Thomas looked up. "You are wanting me, miss?"

"If you are not too busy."

"Really, no. I have been reading." He closed the book, loose-leafed from frequent perusals. "I am at your service."

"Do you read much, Mr. Webb?"

The reiteration of the prefix to his name awakened him to the marvelous fact that for the present he was no longer the machine; she was recognizing the man.

"Perhaps, for a man in my station, I read too much, Miss Killigrew."

Kitty's scarlet lips stirred ever so slightly. It was the first time he had added the name to the prefix: he in his turn was recognizing the woman. And this rather pleased her, for she liked to be recognized.

"May I ask what it is you are reading?"

He offered the book to her. Morte d'Arthur . Kitty's eyebrows, a hundred years or more ago, would have stirred to tender lyrics the quills of Prior and Lovelace and Suckling: arched when interested, a funny little twist to the inner points when angered, and when laughter possessed her. . . . Let Thomas indite the sonnet! Just now they were widely arched.

"I am very fond of the book," explained Thomas diffidently. "I love the pompous gallantry of these fairy chaps. How politely they used to hack each other into pieces!"
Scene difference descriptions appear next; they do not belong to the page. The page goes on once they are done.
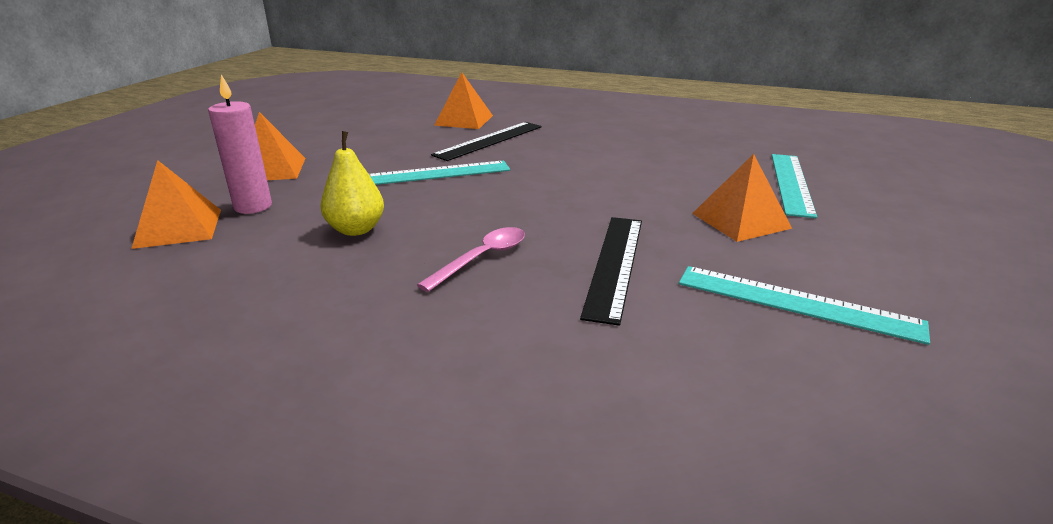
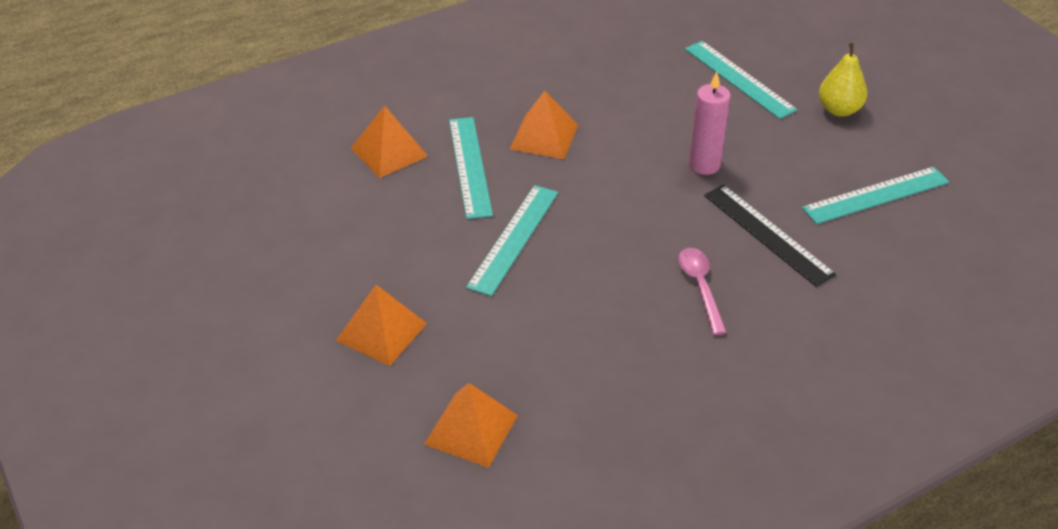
camera: 50 degrees left, 15 degrees up
(253, 206) = (469, 371): pink candle -> pink candle (704, 165)
(356, 229) = (586, 328): yellow pear -> yellow pear (839, 110)
(489, 140) = (470, 166): black ruler -> turquoise ruler
(740, 220) = (766, 142): orange pyramid -> orange pyramid (544, 136)

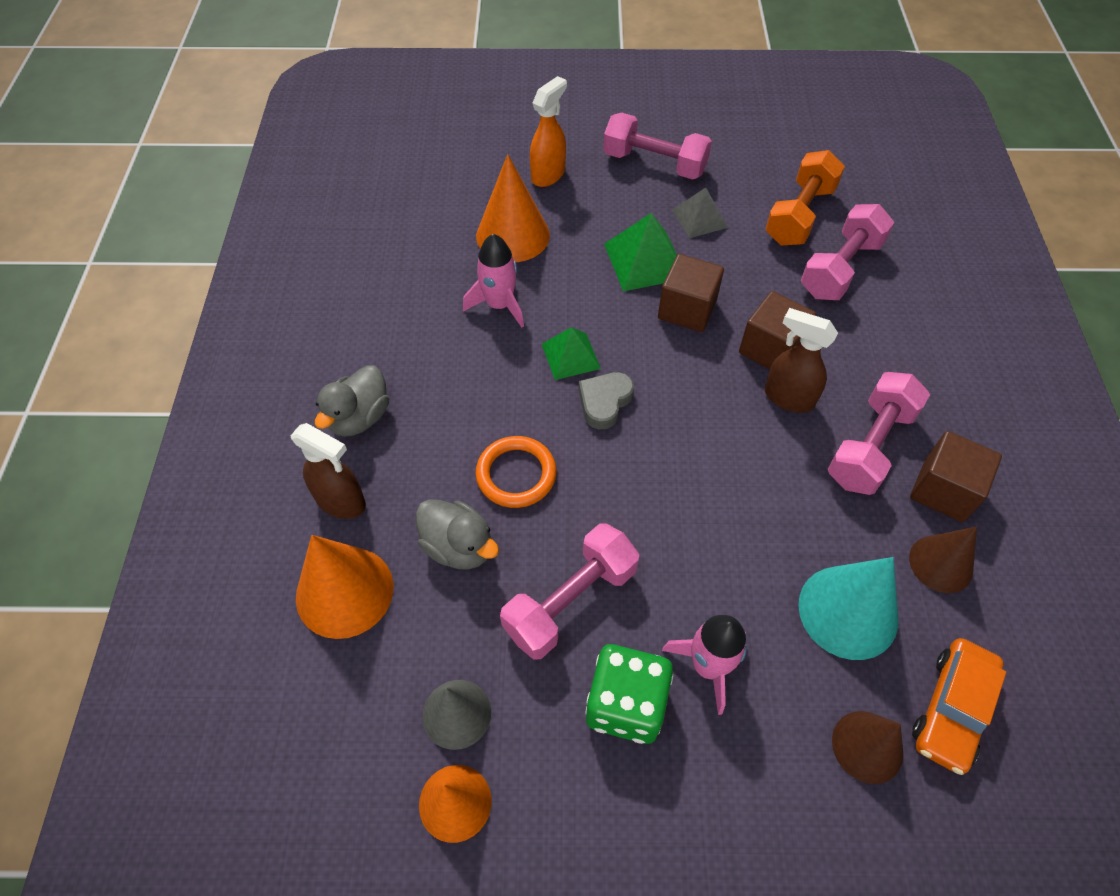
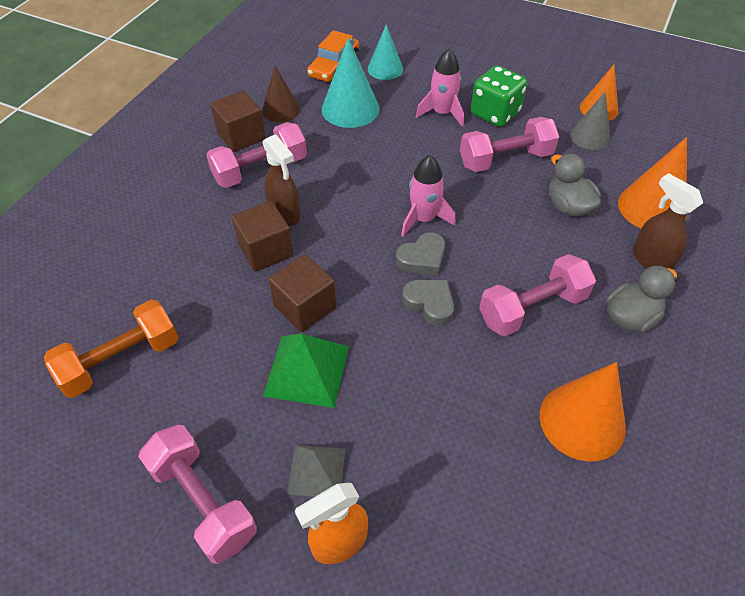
camera: 155 degrees left, 5 degrees down
(499, 305) = (473, 378): pink rocket -> pink rocket (423, 219)
(512, 235) = (425, 460): orange cone -> orange cone (582, 421)
(516, 474) = (513, 234): orange ring -> none
(571, 356) = (430, 304): green pyramid -> grey heart
(699, 218) = (217, 398): grey pyramid -> grey pyramid (316, 470)
(840, 268) = (145, 292): pink dumbbell -> pink dumbbell (532, 308)
(867, 746) = (385, 69): brown cone -> turquoise cone
(952, 709) = (334, 67): orange car -> orange car turned 150 degrees clockwise

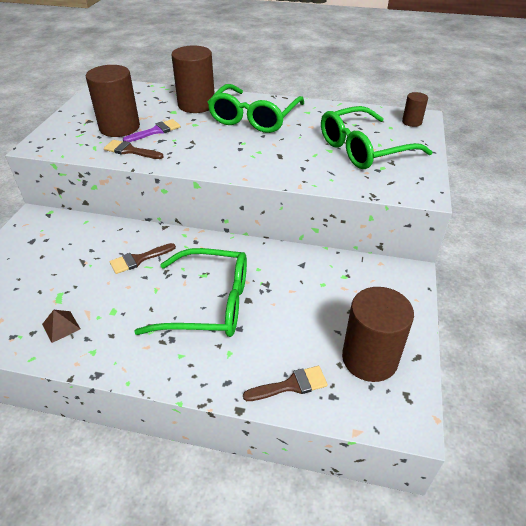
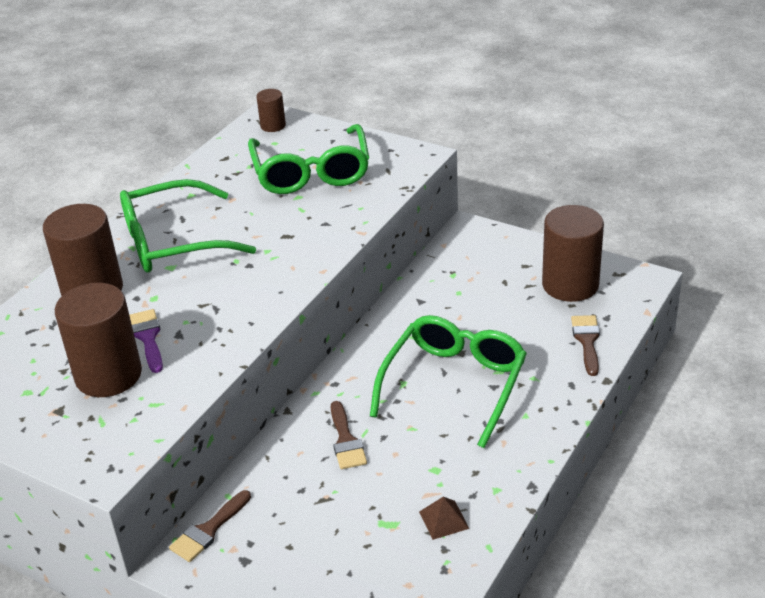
camera: 70 degrees left, 5 degrees down
(130, 151) = (190, 366): brown brush -> brown brush (208, 530)
(254, 118) = (174, 241): green glasses -> green glasses turned 120 degrees clockwise

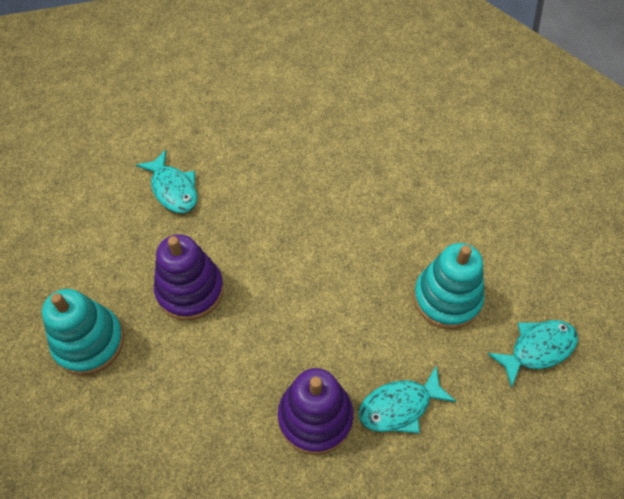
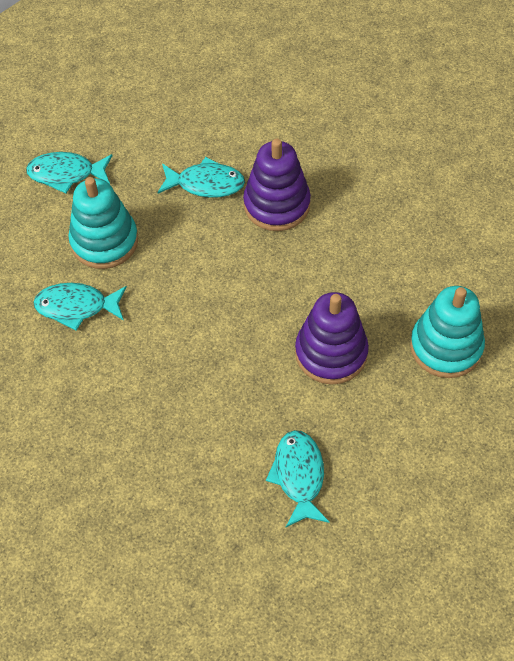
camera: 150 degrees left, 0 degrees up
(423, 232) = (76, 307): none -> turquoise fish

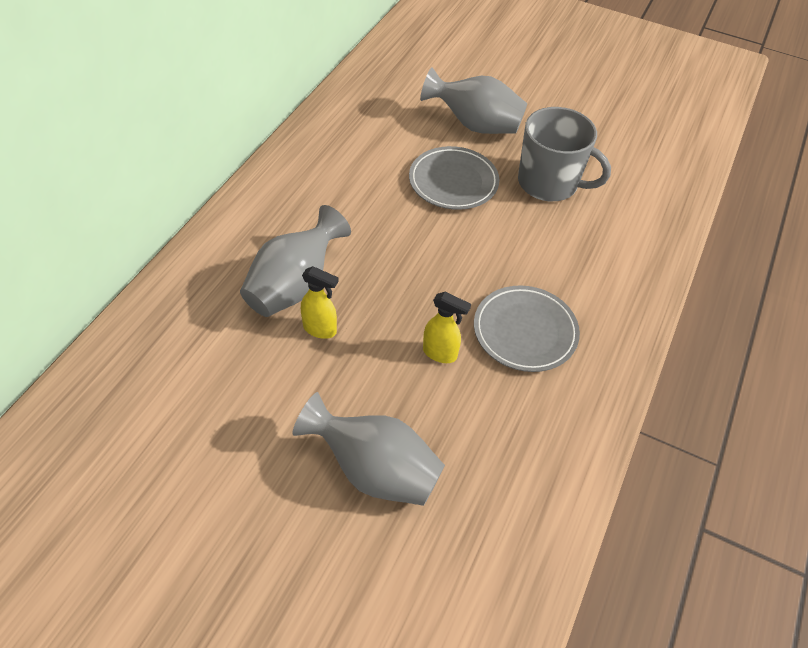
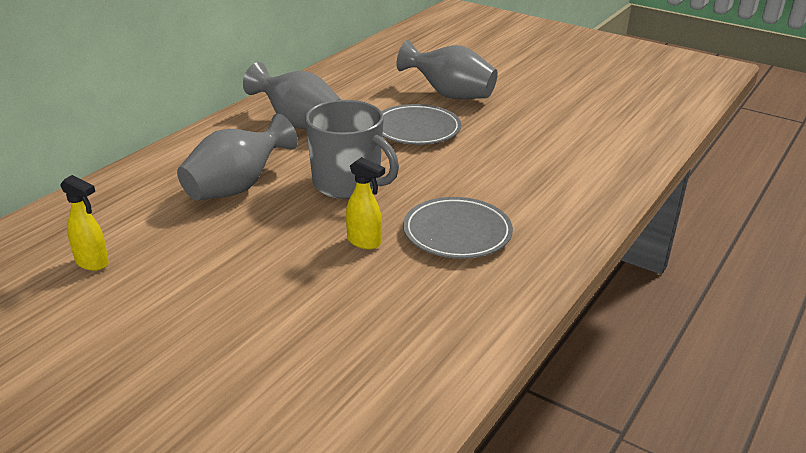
camera: 10 degrees right, 20 degrees down
(320, 329) = (250, 218): yellow spray bottle -> yellow spray bottle (92, 263)
(374, 470) = (266, 320): grey vase -> grey vase (299, 123)
(549, 183) = (512, 135): grey mug -> grey mug (348, 184)

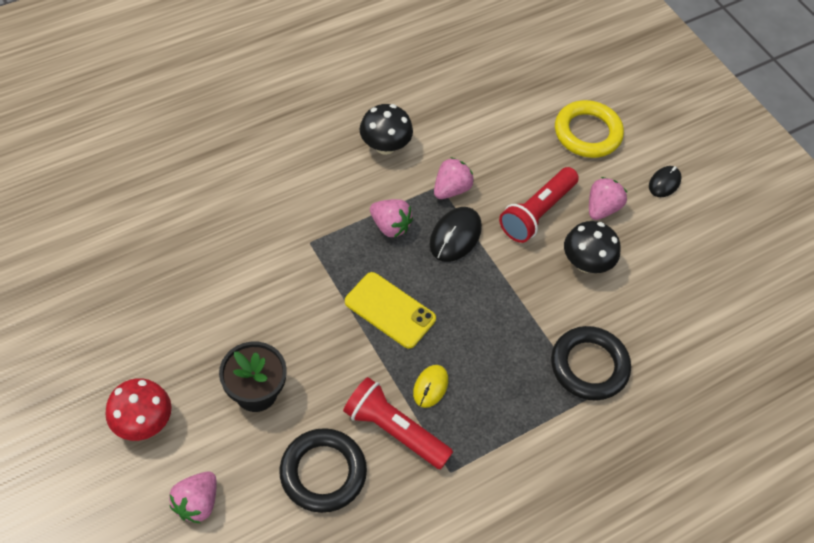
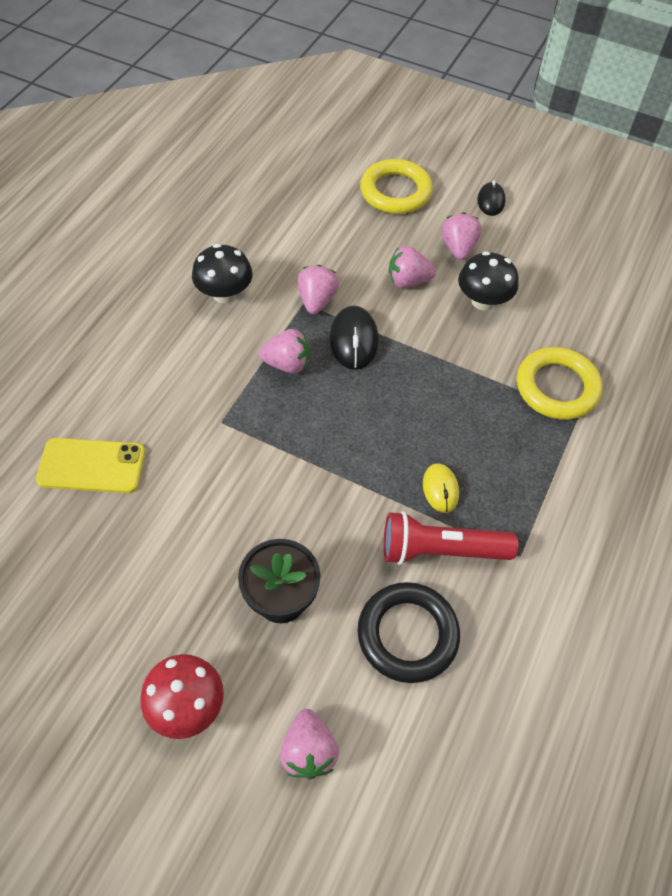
camera: 30 degrees left, 0 degrees up
(390, 310) = (348, 441): yellow phone -> yellow phone (92, 466)
(537, 213) = (408, 281): red flashlight -> pink strawberry
(589, 366) = (557, 387): black ring -> yellow ring

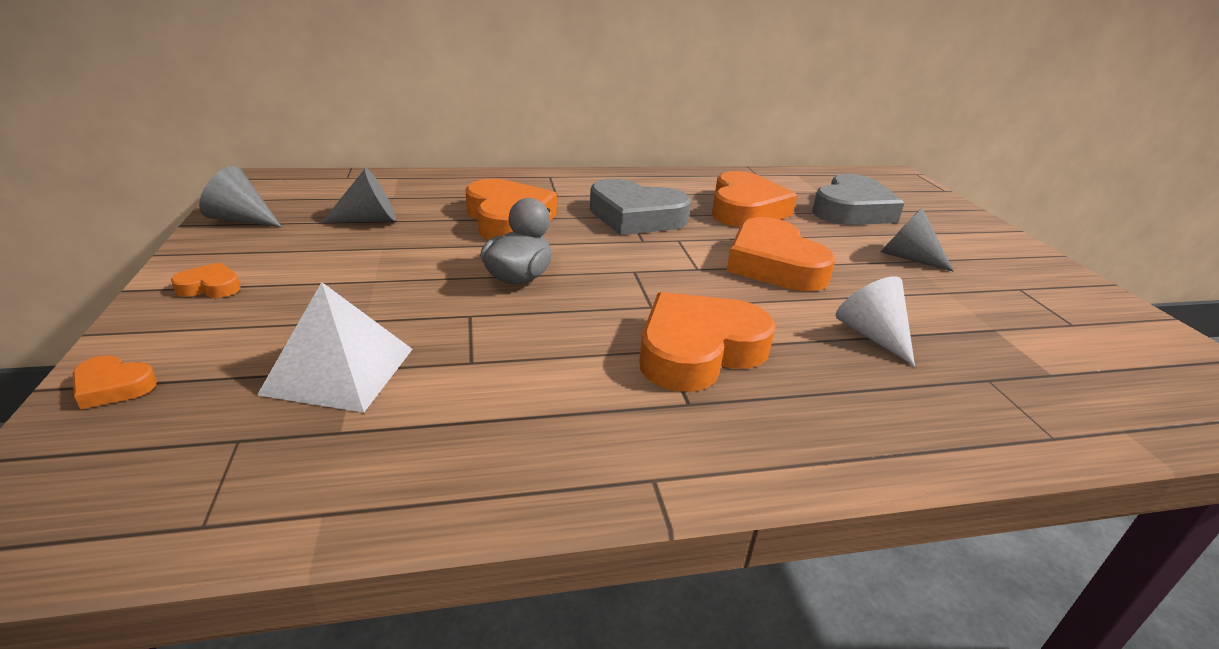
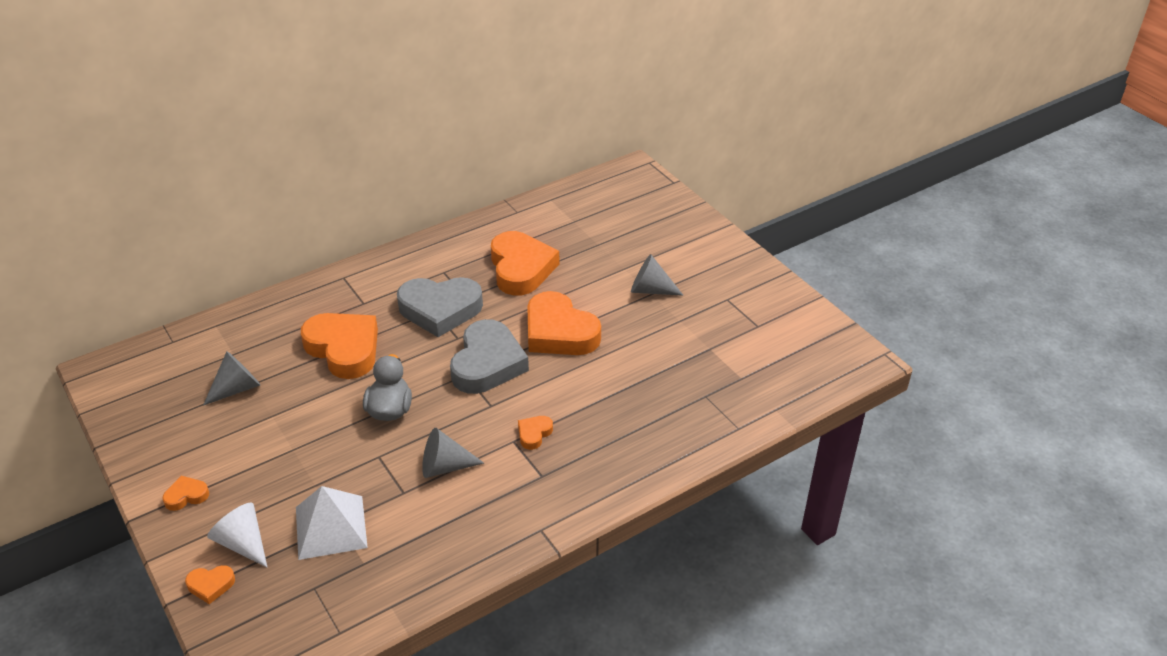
camera: 20 degrees left, 10 degrees up
(241, 219) = (138, 424): grey cone -> grey cone (444, 466)
(698, 350) = (534, 434): orange heart -> orange heart, size x0.44
(852, 210) = (603, 240): grey heart -> grey heart (487, 363)
(872, 335) = (635, 382): white cone -> white cone (243, 543)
"Are you by chance a university man?"

"No. I am self-educated, if one may call it that. My father was a fellow at Trinity. For myself, I have always had to work."

"Do you like your present occupation?"

"It was the best I could find." How he would have liked to throw discretion to the winds and tell her the whole miserable story!

"Are you good at accounting?"

"Fairly." What was all this about? He began to riffle the leaves of the book, restively.

"Could you tell an honest man from a dishonest one?"

"I believe so." Thomas had eyebrows, too, but he did not know how to use them properly. Tell an honest man from a dishonest one, forsooth!

Kitty found the situation less easy than she had anticipated. The more questions she asked, the more embarrassed she grew; and it angered her because there was no clear reason why she should become embarrassed. And she also remarked his uneasiness. However, she went on determinedly.

"Have you ever had any contact with real poverty?"

"Yes,"-close-lipped. "Pardon me, Miss Killigrew, but . . ."

"Just a moment, Mr. Webb," she interrupted. "I dare say my questions seem impertinent, but they have a purpose back of them. My mother and I are looking for a private secretary for a charitable concern which we are going to organize shortly. We desire some one who is educated, who will be capable of guarding us from persons not worthy of benefactions, who will make recommendations, seek into the affairs of those considered worthy. We shall, of course, expect to find room for you. It will not be a chatter-tea-drinking affair. You will have the evenings to yourself and all of Sundays. The salary will be two hundred a month."

"Pounds?" gasped Thomas.

"Oh, no; dollars. I do not expect your answer at this moment. You must have time to think it over."

"It is not necessary, Miss Killigrew."

"You decline?"

"On the contrary, I accept with a good deal of gratitude. On condition," he added gravely.

"And that?"

"You will ask me no questions regarding my past."

Kitty looked squarely into his eyes and he returned the glance steadily and calmly.